What would Derrida say about that?
I wondered. It made me hate him—my husband, not Derrida.
    You might think it’s a small thing, the use of Internet-derived acronyms in ordinary conversation, and of course you’d be right. But it became an emblem of everything about my husband’s new and prosperous and grown-up self that I didn’t recognize. And it swelled up right in front of me, inflating like a balloon, until it obscured everything that had once drawn us together. My irritation was so gigantic it filled the horizon; it made me miserable every single moment of every single day, and soon enough, so was he.

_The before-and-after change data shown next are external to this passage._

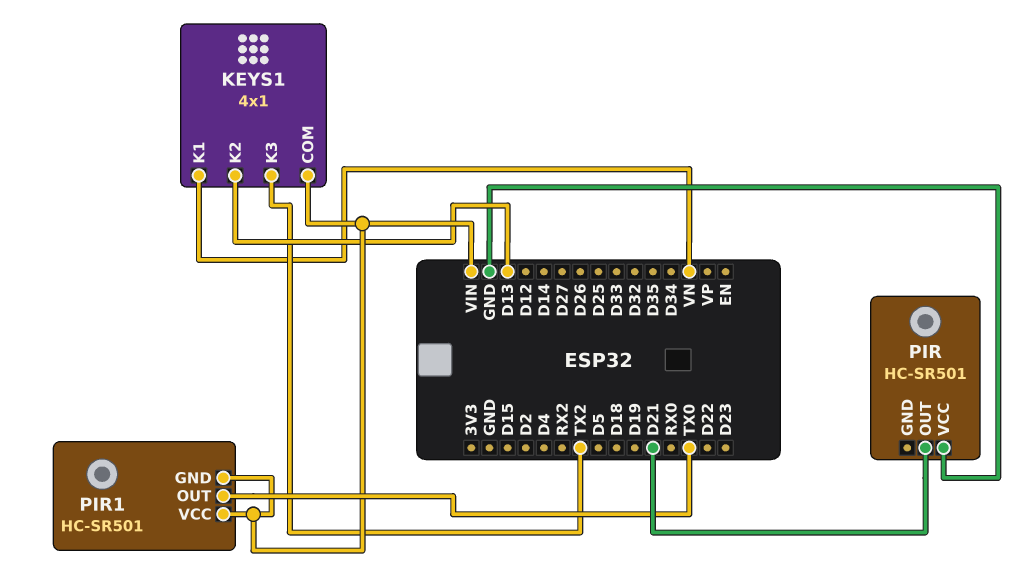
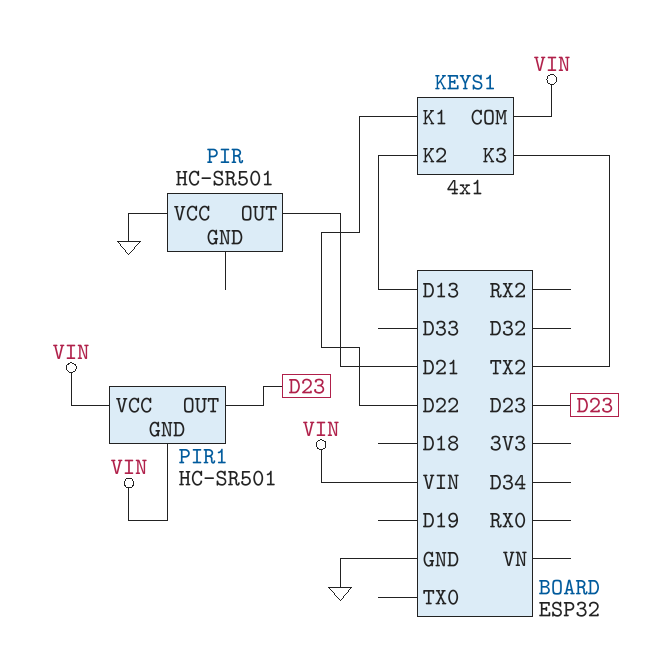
KEYS1 pin K1: VN -> D22
PIR1 pin OUT: TX0 -> D23

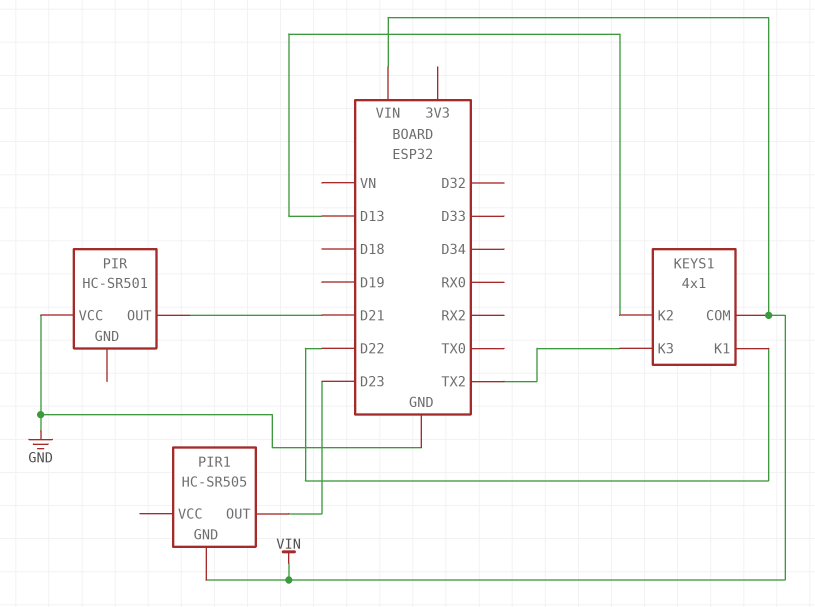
PIR1: HC-SR501 -> HC-SR505
PIR1 pin VCC: VIN -> none

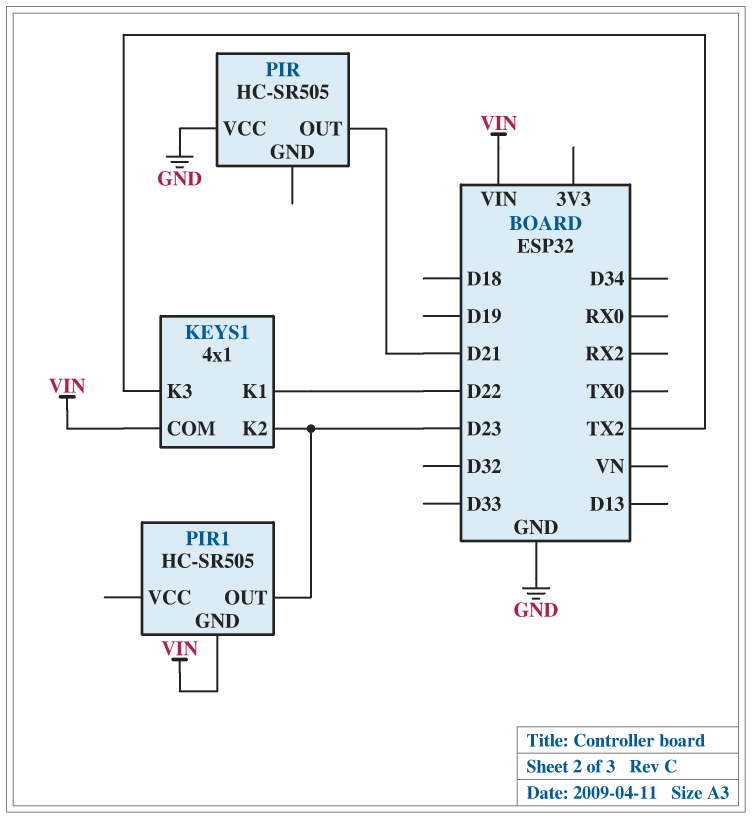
KEYS1 pin K2: D13 -> D23
PIR: HC-SR501 -> HC-SR505

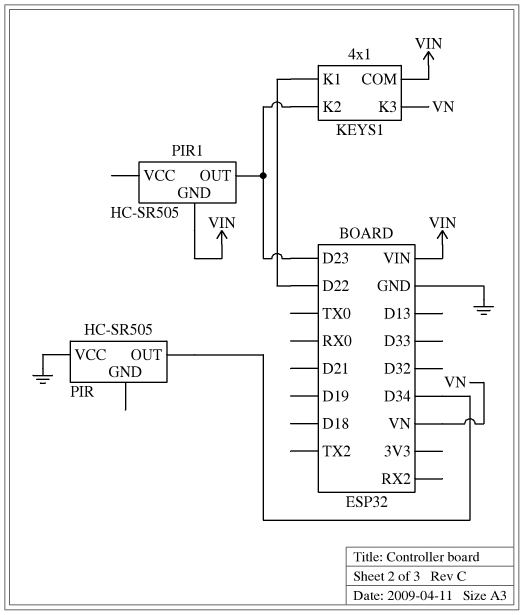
KEYS1 pin K3: TX2 -> VN
PIR pin OUT: D21 -> D34

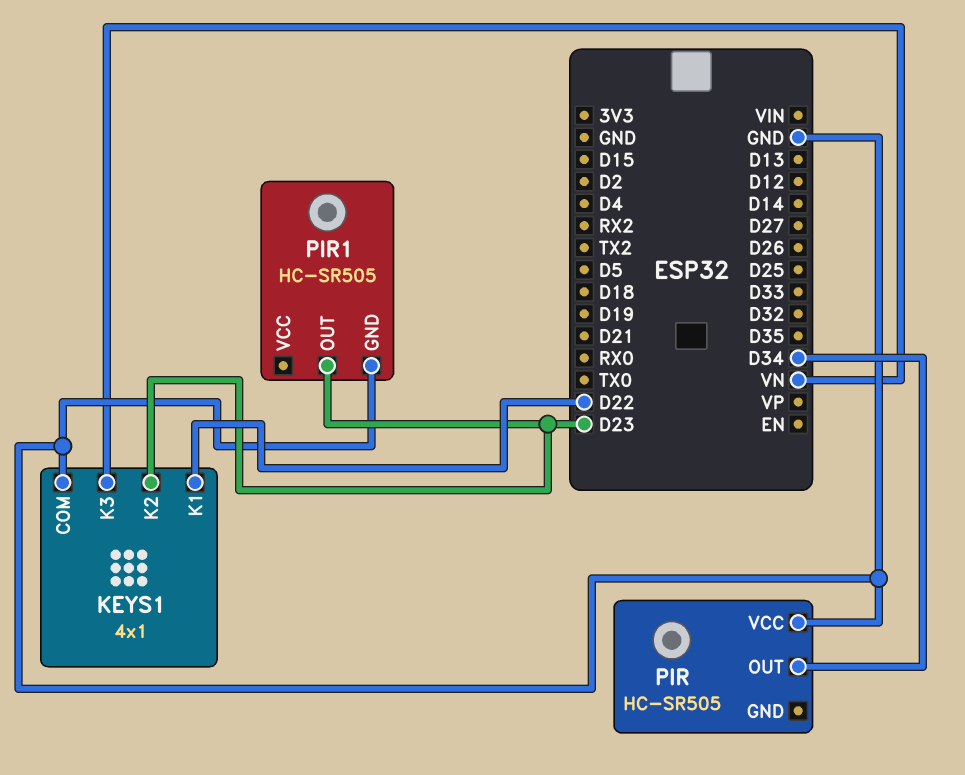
KEYS1 pin COM: VIN -> GND
PIR1 pin GND: VIN -> GND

What kind of love is this,
I thought,
that can be eclipsed not by infidelity or loss but by irritation? What kind of person am I?
We got divorced.
    ·    ·    ·
    My husband cashed out his stocks before the Internet bubble burst, we sold our car, and he moved to California. I stayed in New York, the city’s hard times seeming entwined with my own. After a while people asked me when I was going to start dating again, but truthfully I couldn’t get interested. It seemed to me that I wasn’t relationship material, that all those dreams I’d had back before getting married—of a house with a yard, a life with children, a couple growing old together—were meant for other people, not for me, in the same way that I just can’t wear orange. Sometimes my husband and I talked on the phone, and we were friendly, solicitous, but our failure hung in the air between us, even across thousands of miles. I still thought of him as my husband, not because I still wanted to be married to him but because he was the person I’d chosen to marry, and the subsequent collapse didn’t change the facts. Our failure made me more of an adult than getting married had. I was thirty-six but felt middle-aged, as if the best I could hope for was to
maintain.
I spent my disposable income on facials and manicures, grooming my carapace, which was how I thought of my body, something to be buffed and polished but never used, like a car in a showroom, gleaming inside glass walls.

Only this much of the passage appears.